Renewal Starts With Me
There is a question I cannot get out of my mind. I have been thinking about it incessantly over the last several months because something I have never seen or heard about before has happened in these months. Here is that question:
Why did so many people check out of church in a time of crisis?
I am not talking about physical attendance because there have been good reasons for people to engage digitally in a time of pandemic. Even when taking into consideration the need for some people to remain physically distant, church attendance and engagement is down. Instead of a time of crisis leading people to seek God in more intentional ways, the reverse happened.
Why?
I was 18 when 9/11 happened, and even in our small suburb of Indianapolis, church attendance swelled in the weeks following the tragedy. Even teachers hostile to the gospel thanked my classmates and me for spending time in prayer during the day of 9/11. Throughout our history, that has been the norm. In times of crisis, people turn to God and His church.
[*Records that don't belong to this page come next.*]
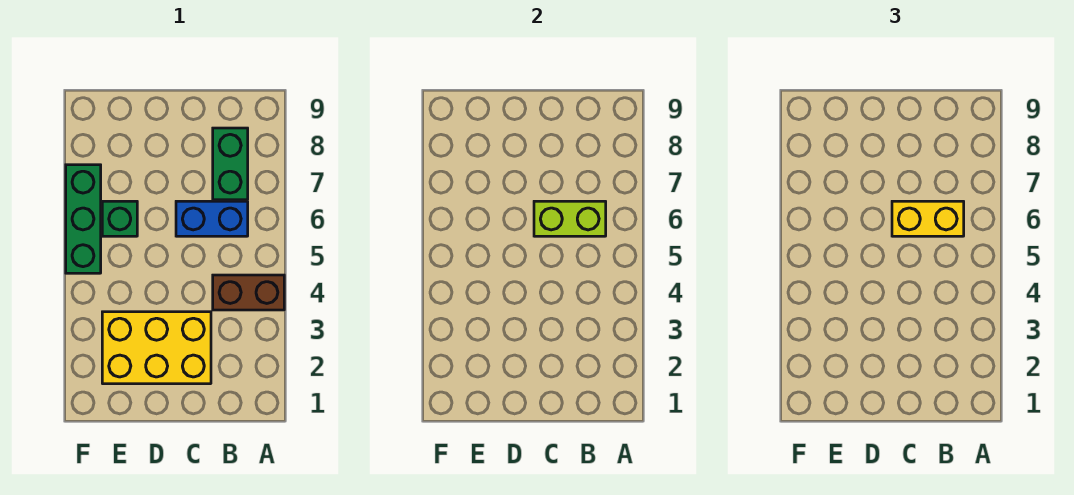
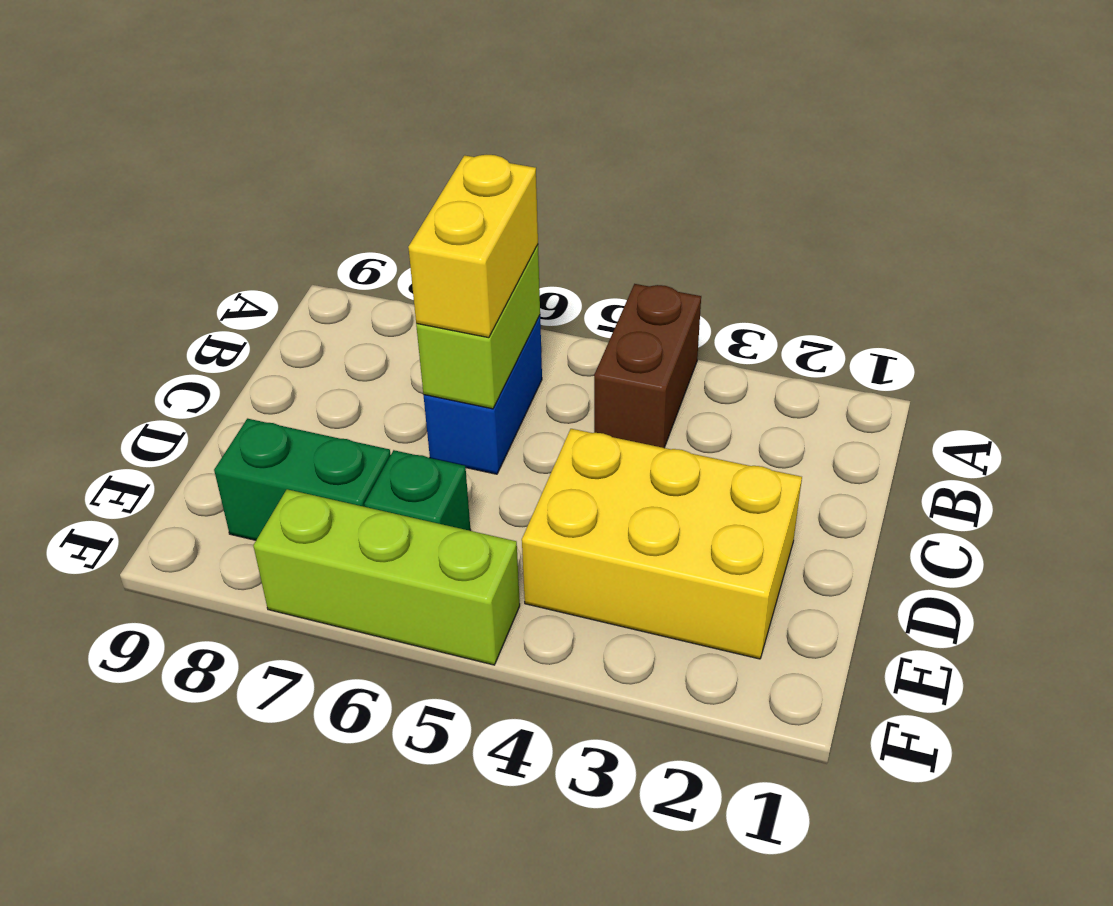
green brick B7:B8 level 1 -> green brick E7:E8 level 1
yellow brick C2:E3 level 1 -> yellow brick D2:E4 level 1
green brick F5:F7 level 1 -> lime brick F5:F7 level 1

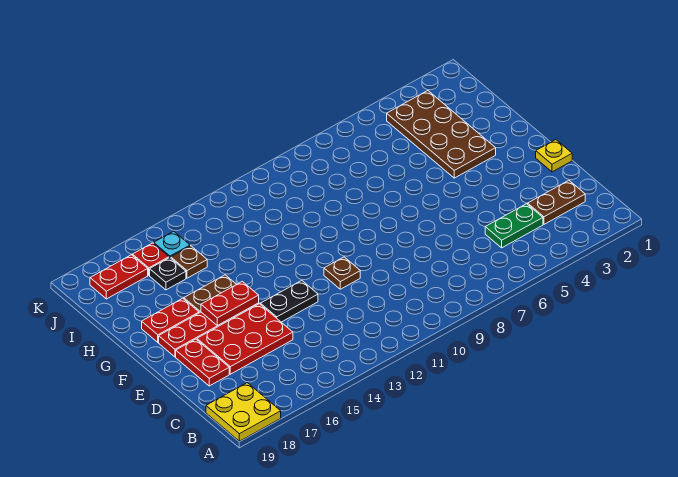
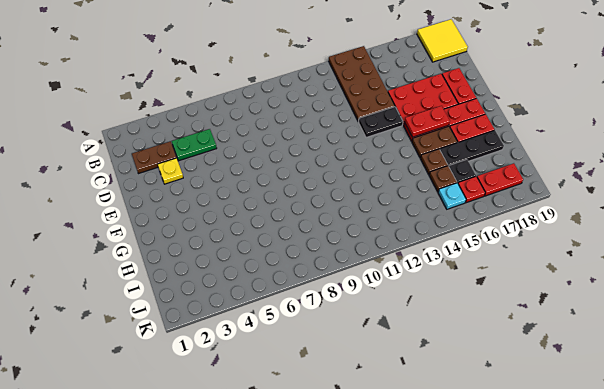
yellow plate A18:B19 level 1 -> yellow tile A18:B19 level 1
yellow plate E1 level 1 -> yellow plate D3 level 1
brown plate E11 level 1 -> brown plate H15 level 1
brown plate G3:J4 level 1 -> brown plate A13:D14 level 1
none -> black plate H16:H18 level 1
But not this crisis. Why not?
I have pondered that question with many people, and have found it is easy for me (and others) to use this to justify conclusions we believe to be true See…this is proof I have been right all along! That’s not helpful.
I am not sure we are ready to understand why in a time of crisis people are no longer interested in turning to the church. In reality, this continues a long-standing trend in the United States of decreased church engagement. People who used to come to church every week now only come twice a month. People who used to come twice a month now don’t come anymore. Those trends were in place long before the pandemic, and it appears the pandemic has expedited those trends.
If you are a Christian, compelled by the reality that Jesus is King and He is the greatest gift to our world, what are we to do to reverse these trends?
That question we can answer. Read any book on renewal in the church, and there are many good ones (Why Revival Tarries by Leonard Ravenhill, Dynamics of Spiritual Life Richard Lovelace, God Sized Vision by John Woodbridg), and they all say the same thing. They all say we have to start in the same place. A starting place summarized well by Mark Sayers in his book on renewal, Reappearing Church:
Renewal comes when we are sickened by our false gods and the broken promises of our impotent idols and ideologies. When we are shattered by our striving and pathetic attempts at saving ourselves, we fall into the arms of Christ to be remade without caveats and compromises.
In other words, renewal starts within the church when I get fed up with my attempts to save myself. When I finally become overwhelmed by the gospel and throw myself in front of Christ for Him to do whatever He wants with me. Renewal and revival starts within our church NOT with others, but with me.
Renewal starts with me.
That is why – despite pandemics, decreased church attendance, or whatever has driven people away from church in a time of crisis – I am not concerned. I am hopeful. Church, we still have every resource we need in order to see a fresh conversion to the gospel in our own times.
We have Jesus, and He is still in the remaking business, and always will be. He wants to remake us after Himself. Maybe the real question is – do I want that?